On talent alone, the Cowboys can be favorites. Plus, they’ll break their string of first-round playoff losses sooner or later. After winning two games in December, Tony Romo is playing like he’s relieved not to have to face Jessica Simpson after the game.

Is all this a sign that the Cowboys are ready? Or is it just a set-up for another pratfall? We’ll find out this weekend when the Eagles return to Texas in an attempt to prove that the team that got plucked and stir-fried in Week 17 was a gang of impostors.

And what about the Cardinals? Are they hiding in the cactus, waiting to ambush a division that never gave them a great deal of thought or respect all year? 
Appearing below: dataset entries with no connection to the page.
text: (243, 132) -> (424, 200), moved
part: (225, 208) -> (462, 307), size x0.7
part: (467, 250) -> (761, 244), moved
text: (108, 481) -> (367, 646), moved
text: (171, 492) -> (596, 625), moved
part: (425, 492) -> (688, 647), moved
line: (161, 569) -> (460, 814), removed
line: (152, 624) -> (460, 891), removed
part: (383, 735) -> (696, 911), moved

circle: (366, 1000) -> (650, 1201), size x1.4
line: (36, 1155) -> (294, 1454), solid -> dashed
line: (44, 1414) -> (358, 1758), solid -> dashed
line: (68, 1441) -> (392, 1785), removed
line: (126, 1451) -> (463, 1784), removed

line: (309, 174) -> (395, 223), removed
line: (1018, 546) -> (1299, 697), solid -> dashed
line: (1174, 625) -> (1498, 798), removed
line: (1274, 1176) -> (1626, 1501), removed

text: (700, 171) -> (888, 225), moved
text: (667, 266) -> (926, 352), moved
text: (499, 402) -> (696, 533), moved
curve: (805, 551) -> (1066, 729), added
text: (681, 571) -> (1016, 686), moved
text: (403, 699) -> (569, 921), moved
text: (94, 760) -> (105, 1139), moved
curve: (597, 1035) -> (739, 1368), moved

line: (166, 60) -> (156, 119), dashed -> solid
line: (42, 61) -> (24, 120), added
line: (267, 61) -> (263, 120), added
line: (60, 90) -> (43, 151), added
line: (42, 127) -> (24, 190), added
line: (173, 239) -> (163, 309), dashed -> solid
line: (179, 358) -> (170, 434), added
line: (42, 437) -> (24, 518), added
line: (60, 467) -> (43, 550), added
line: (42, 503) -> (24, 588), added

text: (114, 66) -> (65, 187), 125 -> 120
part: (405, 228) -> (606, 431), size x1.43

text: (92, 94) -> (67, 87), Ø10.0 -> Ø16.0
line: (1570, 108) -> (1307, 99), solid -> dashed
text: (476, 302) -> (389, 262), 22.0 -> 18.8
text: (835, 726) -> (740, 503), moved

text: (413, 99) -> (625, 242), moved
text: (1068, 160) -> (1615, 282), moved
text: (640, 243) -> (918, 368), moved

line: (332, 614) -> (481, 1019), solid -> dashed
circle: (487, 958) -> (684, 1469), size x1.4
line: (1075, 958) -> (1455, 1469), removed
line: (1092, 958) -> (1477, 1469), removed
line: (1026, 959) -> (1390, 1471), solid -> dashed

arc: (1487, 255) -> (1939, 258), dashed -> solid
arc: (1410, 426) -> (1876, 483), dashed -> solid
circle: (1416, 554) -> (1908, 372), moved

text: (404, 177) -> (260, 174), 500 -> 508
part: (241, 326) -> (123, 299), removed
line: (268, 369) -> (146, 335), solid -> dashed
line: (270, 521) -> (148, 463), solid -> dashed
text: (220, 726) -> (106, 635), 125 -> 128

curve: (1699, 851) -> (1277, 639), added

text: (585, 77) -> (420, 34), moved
The AFC is a little clearer, but only because most are writing off the Jets, and only a handful think the Ravens are ready to return to the big game.

The Colts remain the team to beat. Unlike the Saints, Vikings and Eagles, their losses weren’t caused by a sudden attack of incompetence but by the team’s own indifference to winning. Still, the very idea that losing is OK takes a the glow off their image. Their light doesn’t shine as brightly as when they were 14-0. Plus, there were way too many times this year when the Colts needed to play heroically in the second half to eke out a victory. That’s not a formula for playoff success.

Until Indy can take the final two weeks off and then enjoy a bye week — a three-week vacation — and then turn it on again, they can’t be called favorites to do anything other than leave their fans wondering where it all went wrong.

No problem, a handicapper would say. The Chargers are the top team. They’re the team with the quarterback who has never lost a game in December. They’ve run off 11 straight wins and are the hottest team around. Plus, they seem to have the Colts’ number.

And yet the Chargers, too, have this problem with postseason disappointment. They’ve been to the Super Bowl just once, when they got scalded by the 49ers. Like the Saints, they have a ton of bad memories to drag through the playoffs.

Meanwhile, the Patriots lost possession receiver Wes Welker, the defense is suspect and the Bengals are coming off a thrashing by the Jets.

It was all so simple a month ago. The Saints were going to play the Colts, and maybe both teams would be undefeated. And there’s no question we would have worked ourselves into a lather over the prospect.

It’s hardly simple anymore. There are no true favorites in this wide-open tournament, but there are plenty of outstanding and powerful teams. It may not be legendary, but it should be memorable.